Shaving Pubic Hair
With puberty come many changes, including increased body hair and the development of underarm hair for teens. For many people, this is the time that they begin to depilate, or remove body hair. The most common body areas depilated are the underarms, legs, pubic area, eyebrows and face for females; and the face, abdomen, back, chest, groin and legs for males. Shaving is the most common method used for the underarms, legs and pubic area.
Pubic shaving actually originated in ancient Egypt and Greece when prostitutes had to shave for both hygienic reasons and as a clear sign of their profession. In the United States, however, pubic hair removal only recently gained popularity. Although female body shaving was established as the norm between 1915 and 1945, pubic hair removal did not gain a strong foothold until the 1980s when bikini bathing suits began to reveal more of the pubic area. With this trend came increased pressure to avoid revealing pubic hair by removing it. Pubic area shaving then became popular in the Bondage, Domination and Sadomasochism (BDSM) community because it creates a sense of vulnerability and secret submission. This idea of a hairless pubic area was then incorporated into the adult film industry.

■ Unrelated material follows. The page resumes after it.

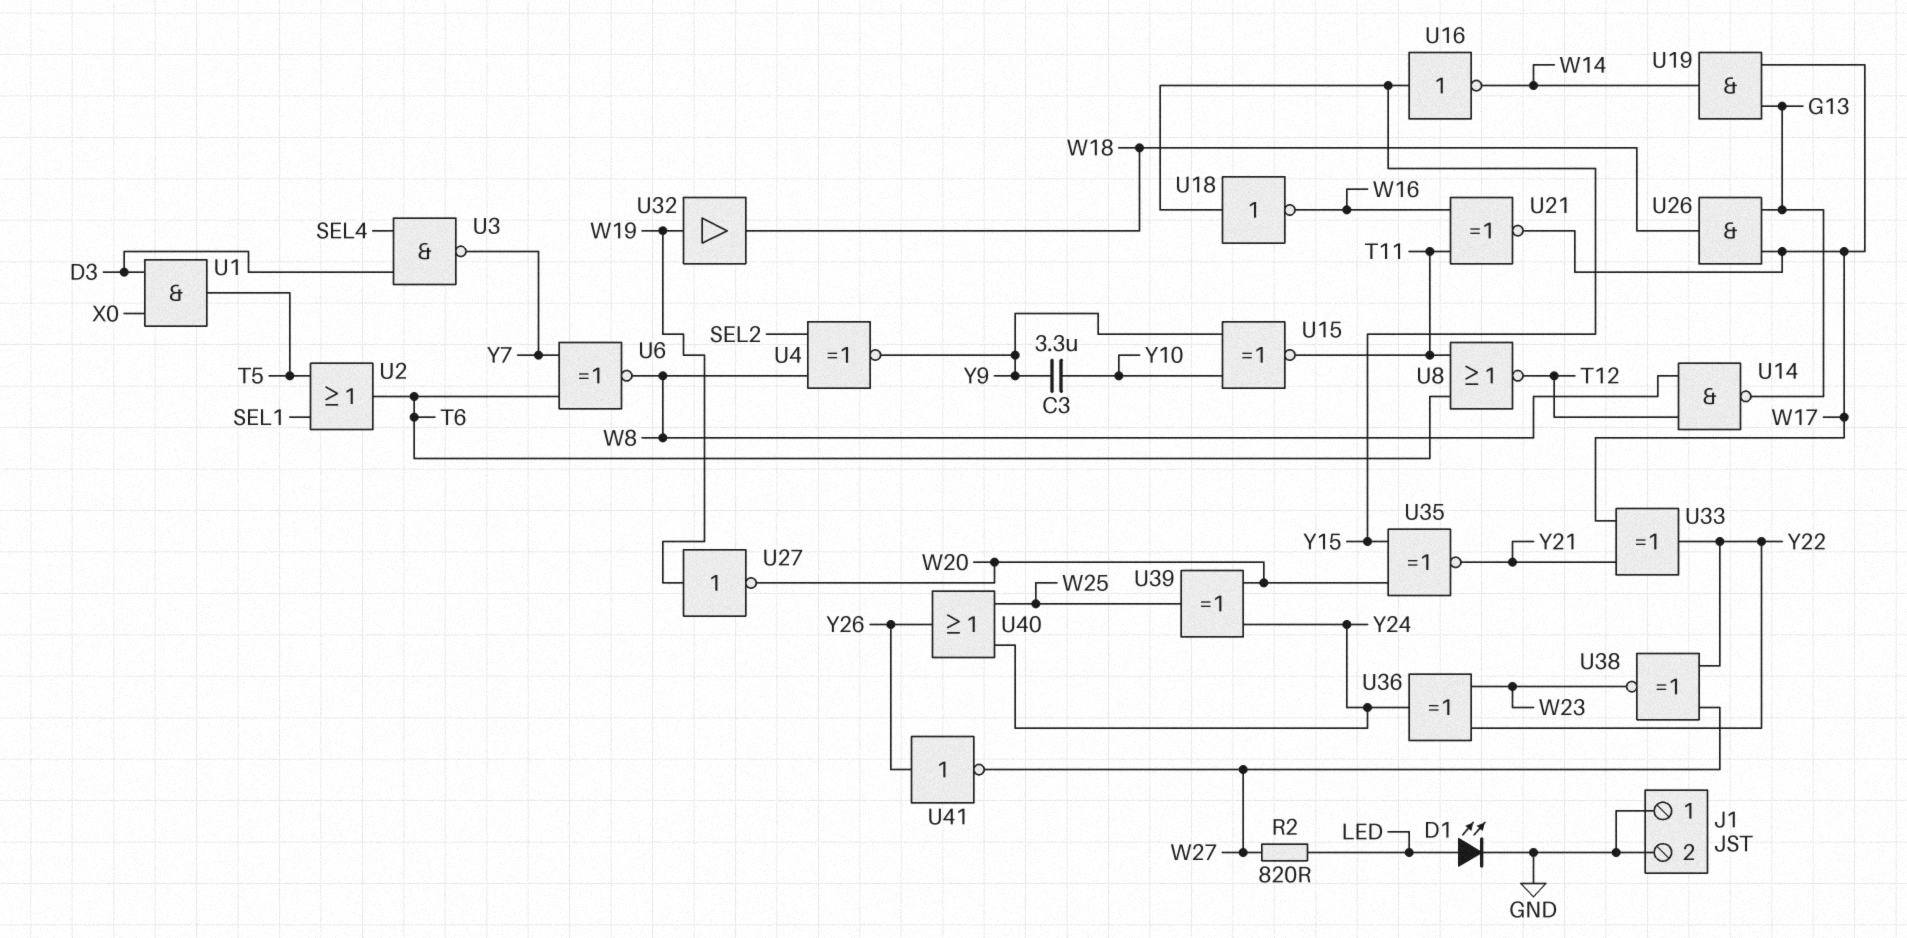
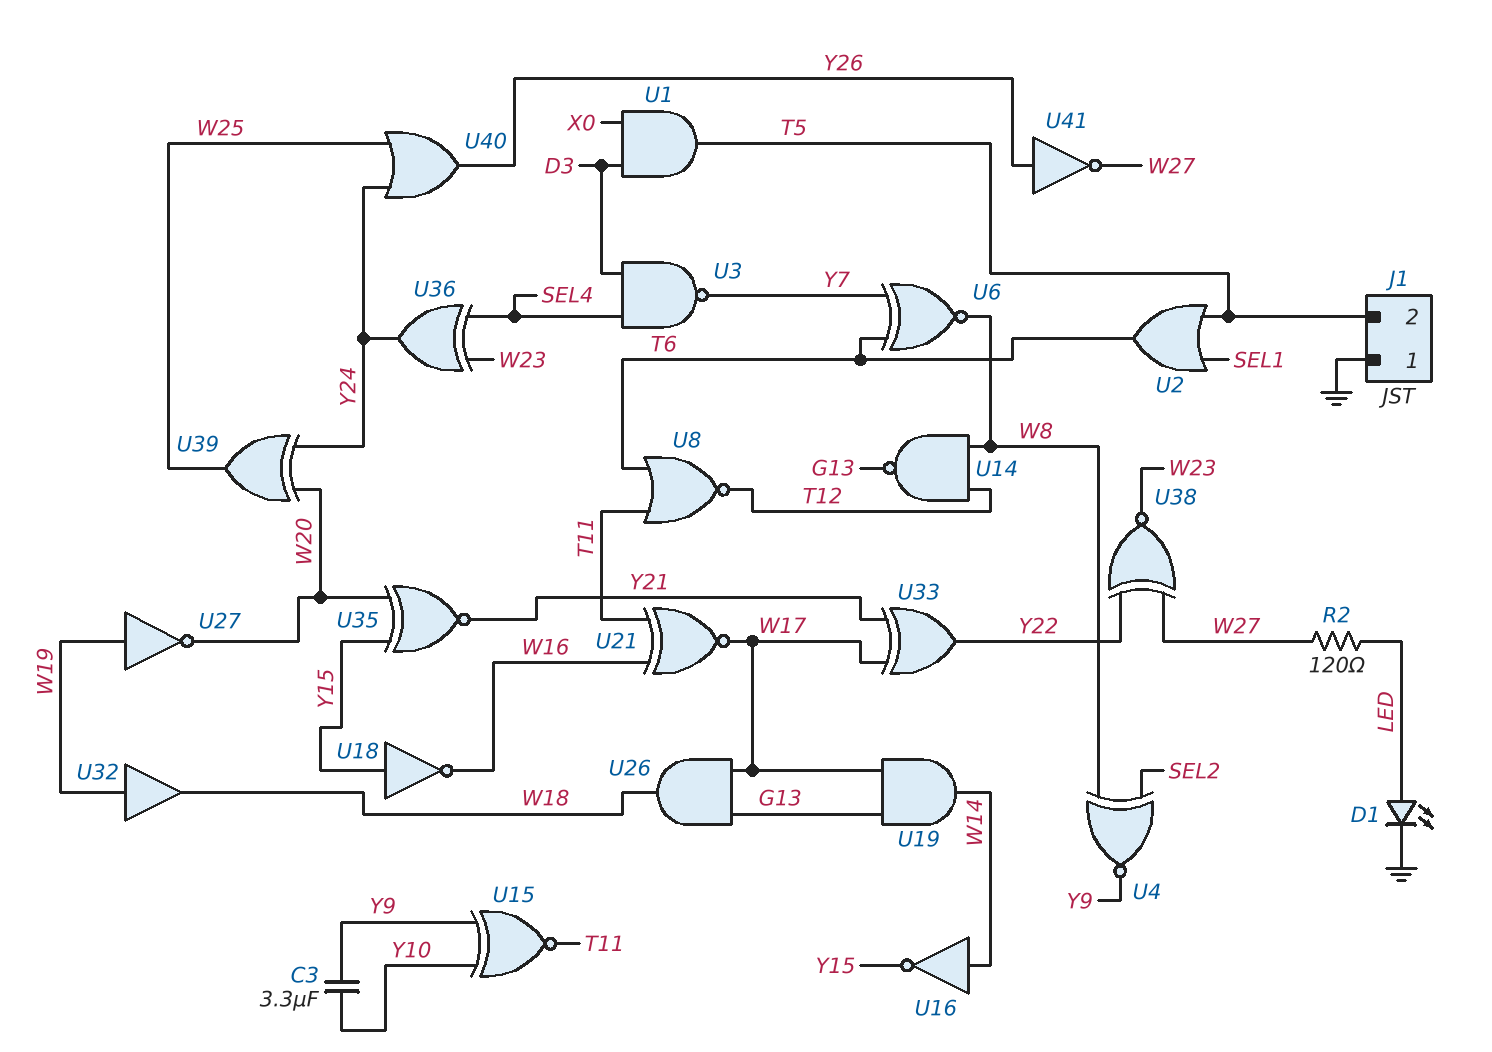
J1 pin 2: GND -> T5
R2: 820 (LED, W27) -> 120 (LED, W27)
U16: NOT (in Y15, out W14) -> NOT (in W14, out Y15)
U36: XOR (in W23, in Y22, out Y24) -> XOR (in SEL4, in W23, out Y24)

Many porn movies included BDSM scenes, and non-BDSM actors began to maintain a hairless pubic area as a way of conveying a sense of vulnerability, secrecy and visual stimulation. Today, as the general public views more of these porn movies, they mimic what they see. In this way, pubic hair shaving has become mainstream.

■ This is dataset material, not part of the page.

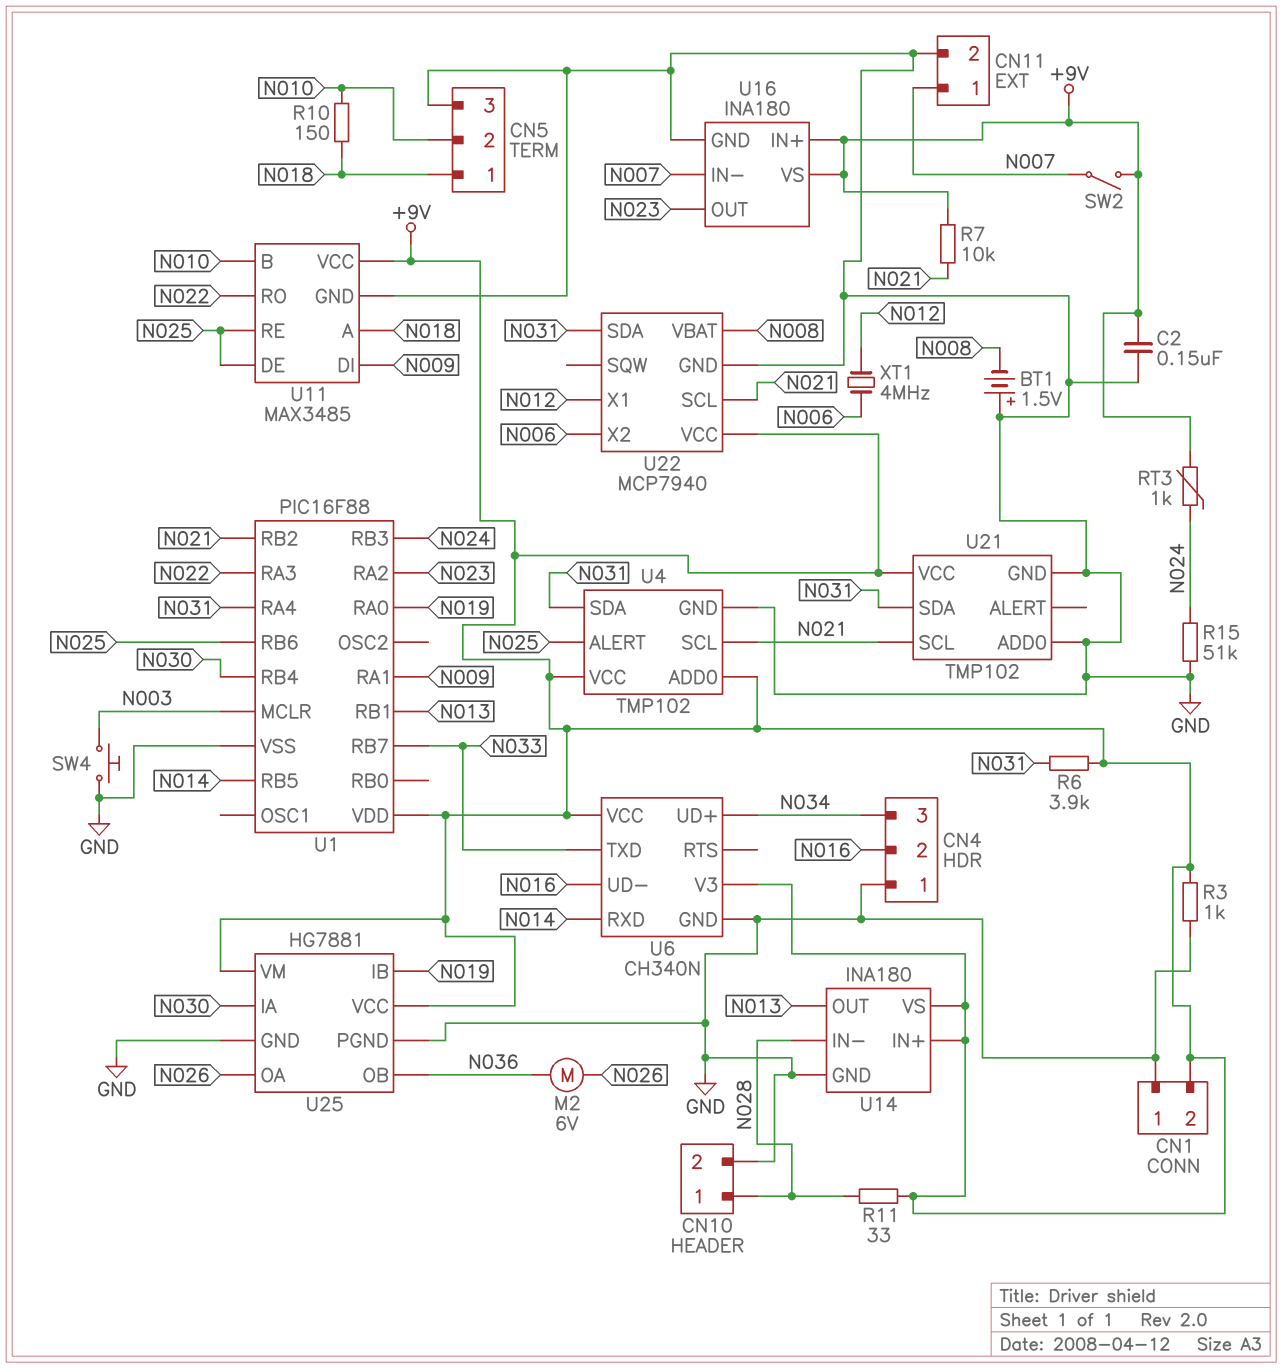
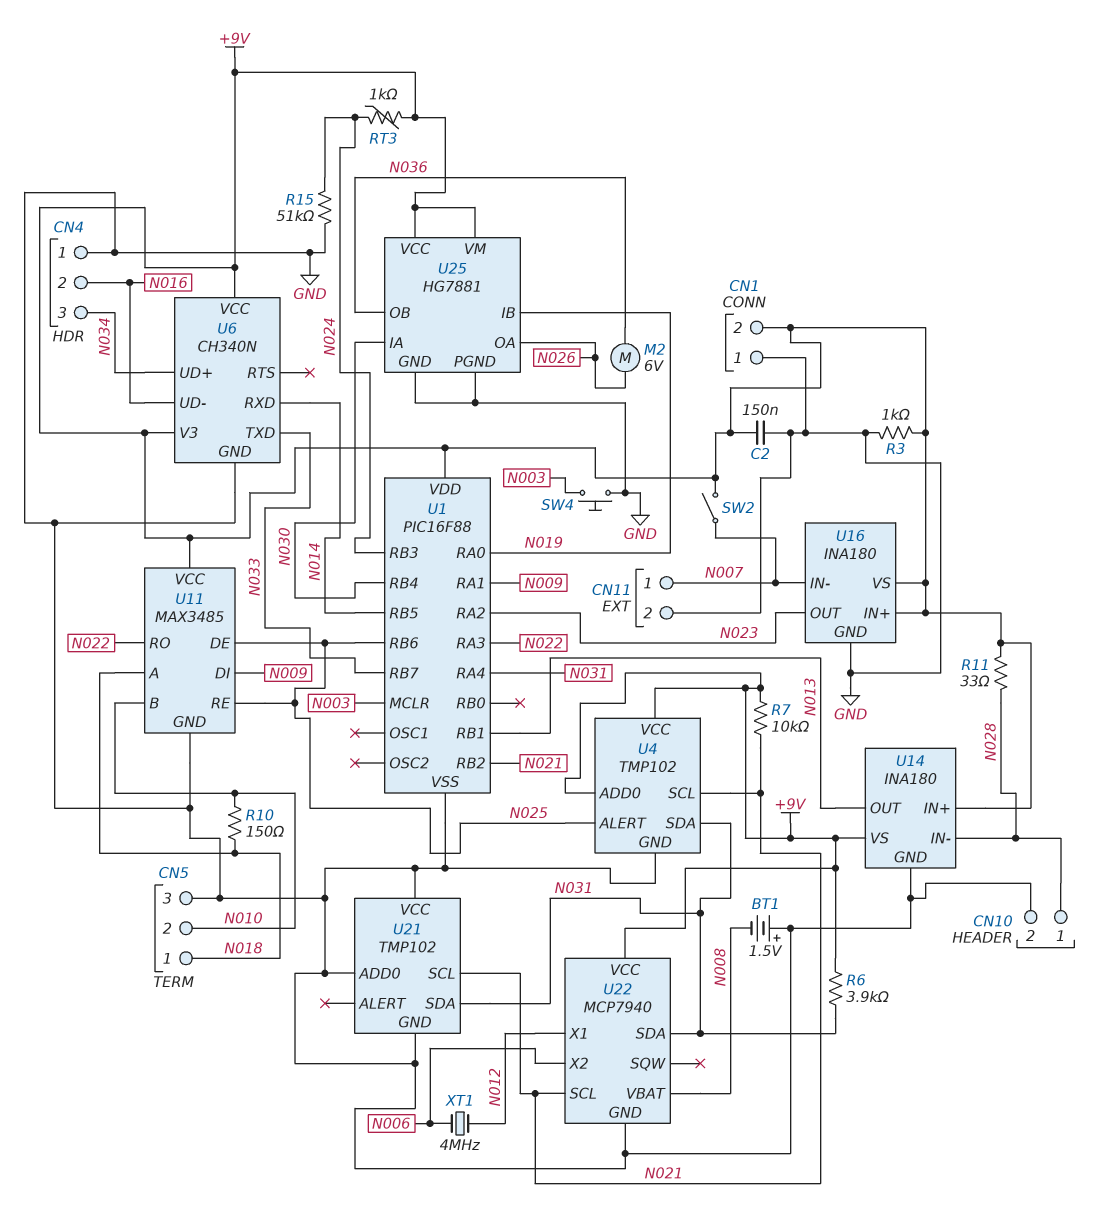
U21 pin VCC: +9V -> GND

Shaving the pubic area has become much more common, even desirable, among teenagers. Although shaving may be becoming the social norm, that does not mean you should do it. Shaving is a personal choice. There can be health consequences associated with any type of depilation: shaving, waxing, clipping, tweezing, threading or laser treatment. Your pubic area is especially sensitive to these hair-removal techniques. If you do decide to shave your pubic area, you should know that shaving of any kind can have some health consequences.
- Razor burn
- Genital infections
- Ingrown hairs
- Folliculitis: an infection in the hair follicle usually caused by the bacteria Staphylococcus (staph) or a fungus.
It is also important to realize that if you’re planning on keeping your pubic area smooth and hairless, you will need to shave regularly, even daily. You should consider if this is worth the trouble; what is appealing now may not be after four or five weeks of daily shaving. In addition to being time-consuming, the maintenance can be costly since you need to invest in special shaving equipment and care like a new razor, female shaving cream,* baby oil and/or aloe vera cream.

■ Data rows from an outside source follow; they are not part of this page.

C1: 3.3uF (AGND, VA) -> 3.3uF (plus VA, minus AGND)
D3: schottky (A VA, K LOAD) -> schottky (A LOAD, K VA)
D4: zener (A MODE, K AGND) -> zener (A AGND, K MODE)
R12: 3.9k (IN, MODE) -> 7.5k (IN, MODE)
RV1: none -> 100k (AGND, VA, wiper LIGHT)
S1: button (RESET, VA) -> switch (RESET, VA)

If you have already tried shaving and are experiencing any of the above problems, there are general treatment procedures to help. However, these are not comprehensive, and if you are having any serious problems, you should consult your medical provider.
Aside from knowing about health consequences, there are some “myths” in which to be aware.
- Hair will grow back faster. FALSE. After shaving, hair will not grow back any faster or slower than it did before you started shaving; you will probably just notice the changes more.
- Hair will become thicker. FALSE. Your body has a set number of hair follicles, and no new ones are created after you shave. This means that there won’t be more hairs, and the hairs also will not be any thicker than they were before you started shaving.
- Shaving always creates ingrown hairs. FALSE. Every body is different, and every person is susceptible to ingrown hairs to a different extent. Some people get more ingrown hairs than others. This still does not mean that you will get ingrown hairs every time you shave. Furthermore, there are practices and products that can help reduce the occurrences of ingrown hairs, like scrubbing the area with a loofah or shaving in the direction of hair growth.
- Shaving your pubic area will get rid of crabs and other STIs. FALSE. Pedicularis pubis, commonly known as ‘crabs’ or public lice, is highly infective and is transmitted through sexual contact. If you have not been treated for an infection, shaving will not eradicate the lice. Furthermore, shaving will not protect you from getting other sexually transmitted infections (STIs).